Serge ! , “une sacrée rencontre”, nous dit la belle Anaïs, reconnaissante. Il a fallu deux mois de répétition pour réussir à transmettre au public l’émotion voulue : “C’était un véritable partenariat entre Serge et moi. Serge a du caractère, il sait ce qu’il veut, mais il est plutôt ouvert et nous avons fait évoluer la pièce ensemble”, raconte la bretonne d’adoption, émue. “Avant-hier j’ai joué la pièce et il n’y avait aucune réaction dans le public. Au bout d’une heure, je me suis même demandé s’il y avait encore des gens dans la salle”, dit-elle en rigolant, “mais au fond, j’entendais le rire de Serge, et ça me rassurait”.

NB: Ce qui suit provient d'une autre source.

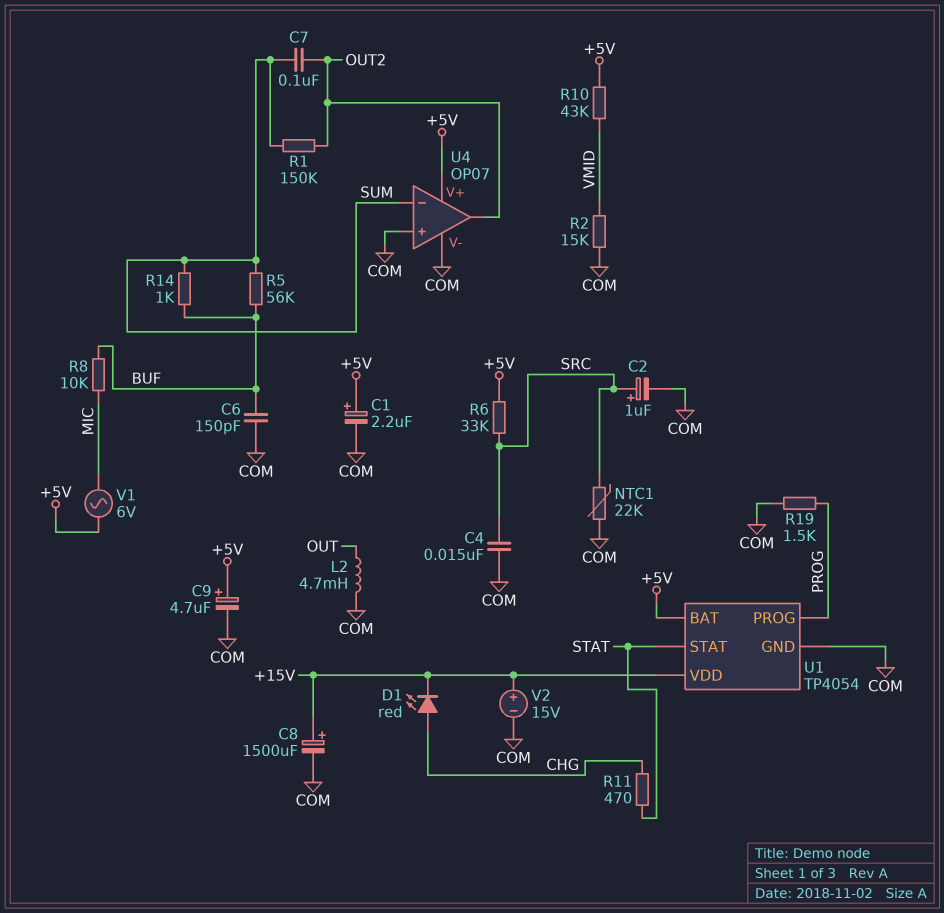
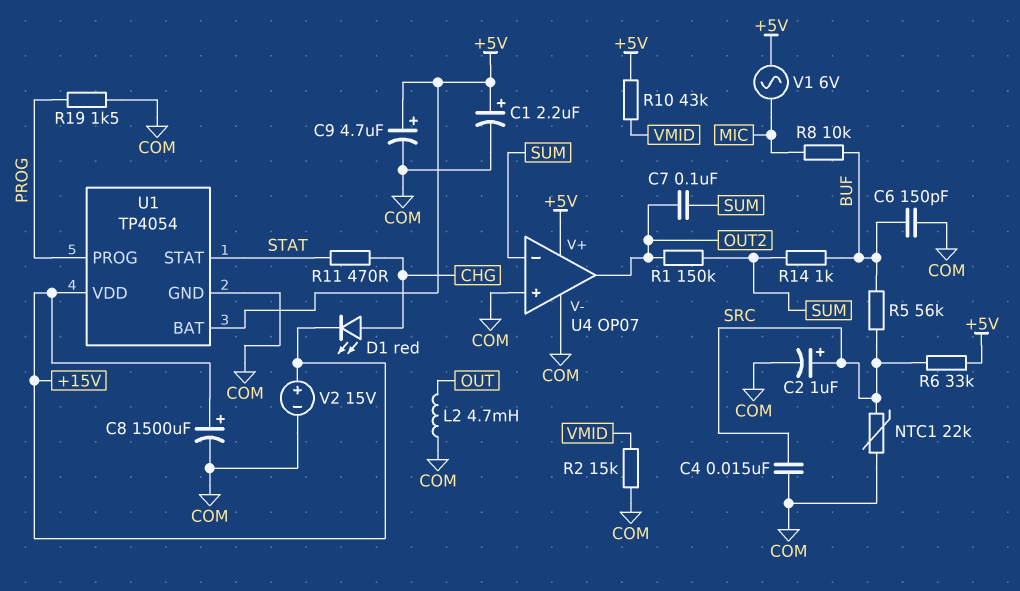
R5: 56k (BUF, SUM) -> 56k (BUF, SRC)

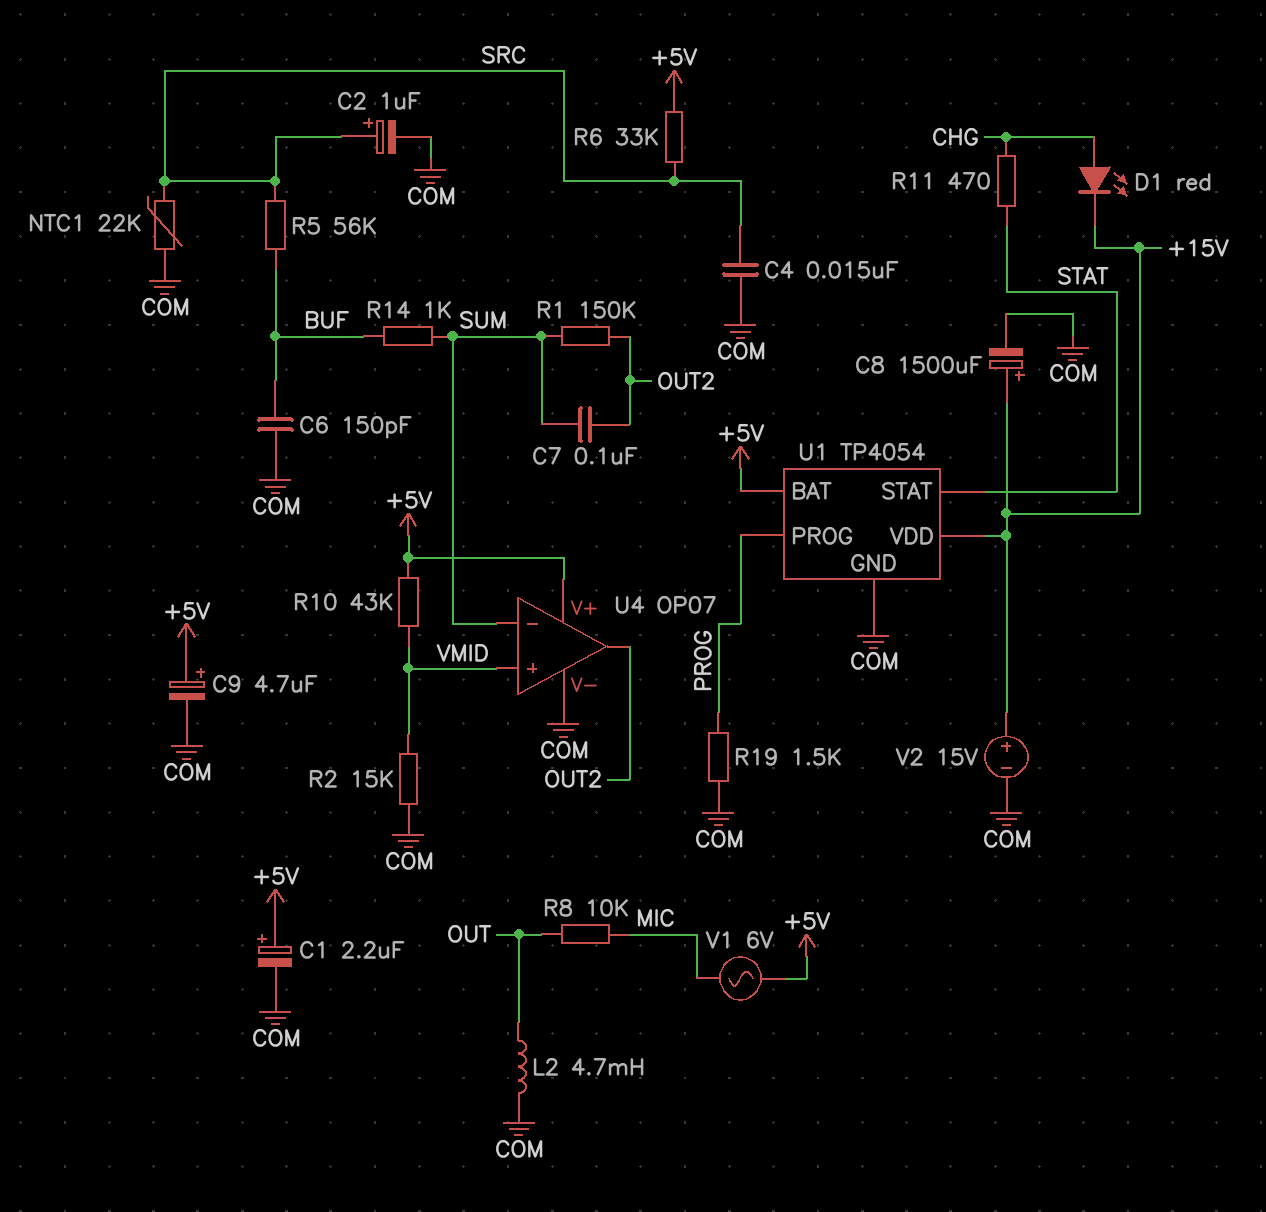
R8: 10k (BUF, MIC) -> 10k (MIC, OUT)
U4 pin in+: COM -> VMID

“Ma mémoire, c’est un muscle que j’entraîne.”
Ce silence dans la salle s’explique par l’intensité du jeu de l’actrice. On se demande : comment peut-elle retenir autant de texte ? “Je ne sais pas cuisiner, je ne sais pas courir un kilomètre, mais je sais apprendre un texte. Ma mémoire, c’est un muscle que j’entraîne. Au fur et à mesure du temps c’est de plus en plus simple”, dit-elle. Cette facilité de mémorisation lui permet de se focaliser sur son jeu : “Je ne connaissais pas Clara. C’est un personnage incroyable qui n’a jamais trahi son intuition ni son amour du piano. Elle n’est jamais tombée dans les mondanités et ça lui a servi… et desservi”, ajoute la comédienne. Clara l’inspire. Elle compare le parcours de la pianiste à celui de Nina Simone : “Nina Simone me fait penser à Clara Haskil dans certains traits. Je n’ai jamais vu quelqu’un d’aussi vivant et présent à chaque instant de son jeu. Elle est totalement là, elle n’est qu’interprétation, elle n’est que vie. Elle me bouleverse totalement”, s’émeut Anais.

“Je n’ai pas de grands projets, mais ça me va bien comme ça”. Même si Anaïs adore jouer, qu’elle y prend un “plaisir fou”, elle n’est pas attachée à ce qui entoure le monde du théâtre : “Les relations humaines et professionnelles sont plus difficiles pour moi. Je ne fais pas de généralités, mais c’est un monde où les gens ont un ego assez puissant et j’ai un peu de mal à gérer ça”, sous-entend-elle. La jeune fille timide ne veut pas forcer sa place dans un monde où il faut se vendre constamment. Elle nous parle de l’importance de sortir de ce cercle et, de nouveau, de capter les moments de vie : “J’avoue que je ne vais pas beaucoup au théâtre. Je préfère aller pêcher des palourdes”, conclut-elle en rigolant.